= Branching (version control) =

Duplication of an object under version control

Branching, in version control and software configuration management, is the duplication of an object under version control (such as a source code file or a directory tree). Each object can thereafter be modified separately and in parallel so that the objects become different. In this context the objects are called branches. The users of the version control system can branch any branch.

Branches are also known as trees, streams or codelines. The originating branch is sometimes called the parent branch, the upstream branch (or simply upstream, especially if the branches are maintained by different organizations or individuals), or the backing stream.

==Trunk==
Child branches are branches that have a parent; a branch without a parent is referred to as the trunk or the mainline. The trunk is also sometimes loosely referred to as HEAD, but properly head refers not to a branch, but to the most recent commit on a given branch, and both the trunk and each named branch has its own head. The trunk is usually meant to be the base of a project on which development progresses. If developers are working exclusively on the trunk (so called trunk-based development), it always contains the latest cutting-edge version of the project, but therefore may also be the most unstable version. Another approach is to split a branch off the trunk, implement changes in that branch and merge the changes back into the trunk when the branch has proven to be stable and working. Depending on development mode and commit policy the trunk may contain the most stable or the least stable or something-in-between version. Other terms for trunk include baseline, mainline, and master, though in some cases these are used with similar but distinct senses – see version control.
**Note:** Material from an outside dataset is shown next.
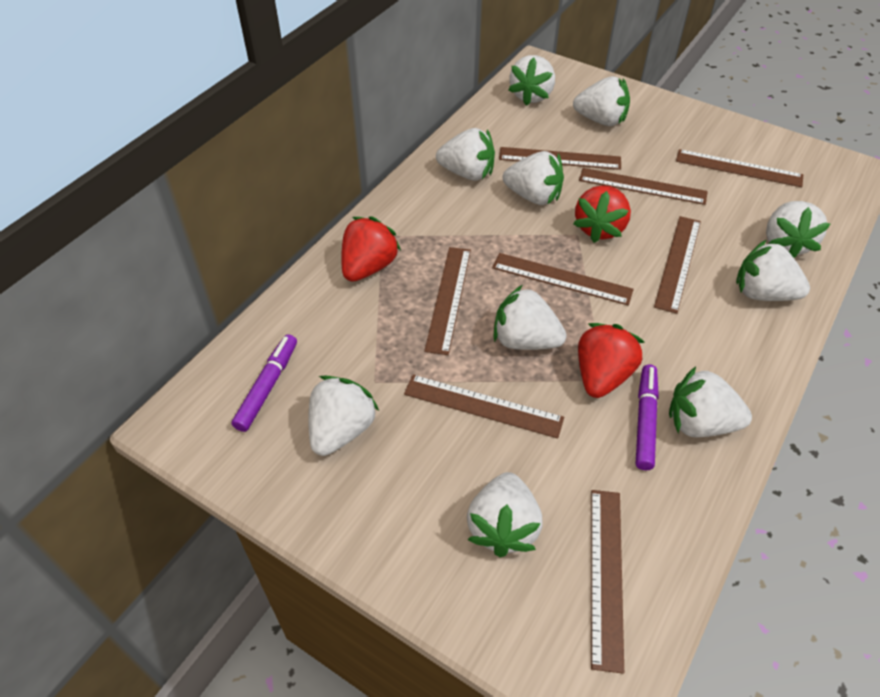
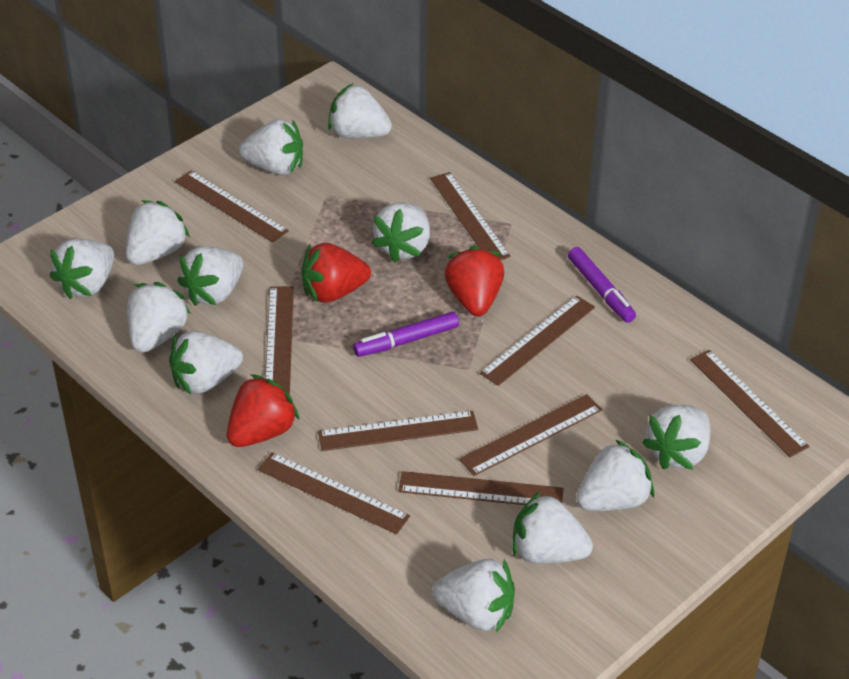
brown ruler: 8 -> 9
white strawberry: 10 -> 12

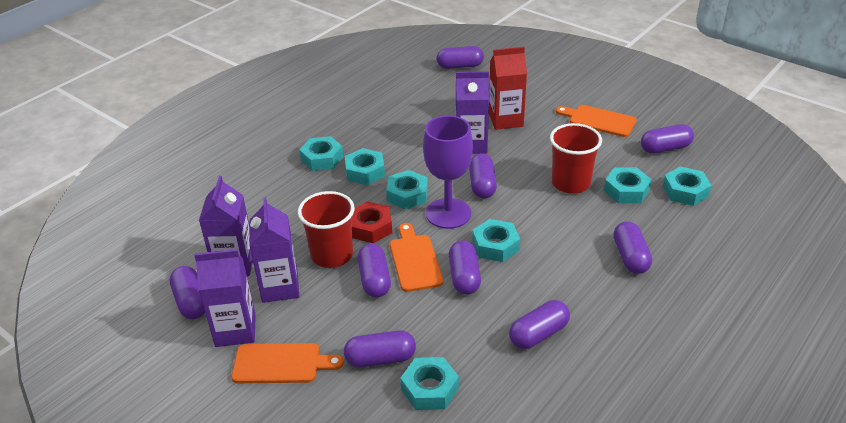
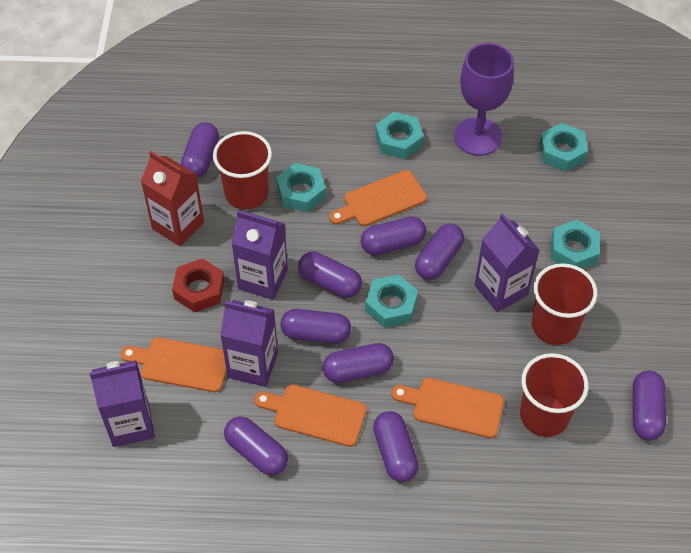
orange cutting board: 3 -> 4
red cup: 2 -> 3
turquoise nut: 7 -> 5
Often main developer work takes place in the trunk and stable versions are branched, and occasional bug-fixes are merged from branches to the trunk. When development of future versions is done in non-trunk branches, it is usually done for projects that do not change often, or where a change is expected to take a long time to develop until it will be ready for incorporating in the trunk.

==Merging==

Branching generally implies the ability to later merge or integrate changes back onto the parent branch. Often the changes are merged back to the trunk, even if this is not the parent branch. A branch not intended to be merged (e.g. because it has been relicensed under an incompatible license by a third party, or it attempts to serve a different purpose) is usually called a fork.

== Motivations for branching ==
Branches allow for parts of software to be developed in parallel. Large projects require many roles to be filled, including developers, build managers, and quality assurance personnel. Further, multiple releases on different operating system platforms may have to be maintained. Branches allow contributors to isolate changes without destabilizing the codebase, for example, fixes for bugs, new features, and versions integration. These changes may be later merged (resynchronized) after testing.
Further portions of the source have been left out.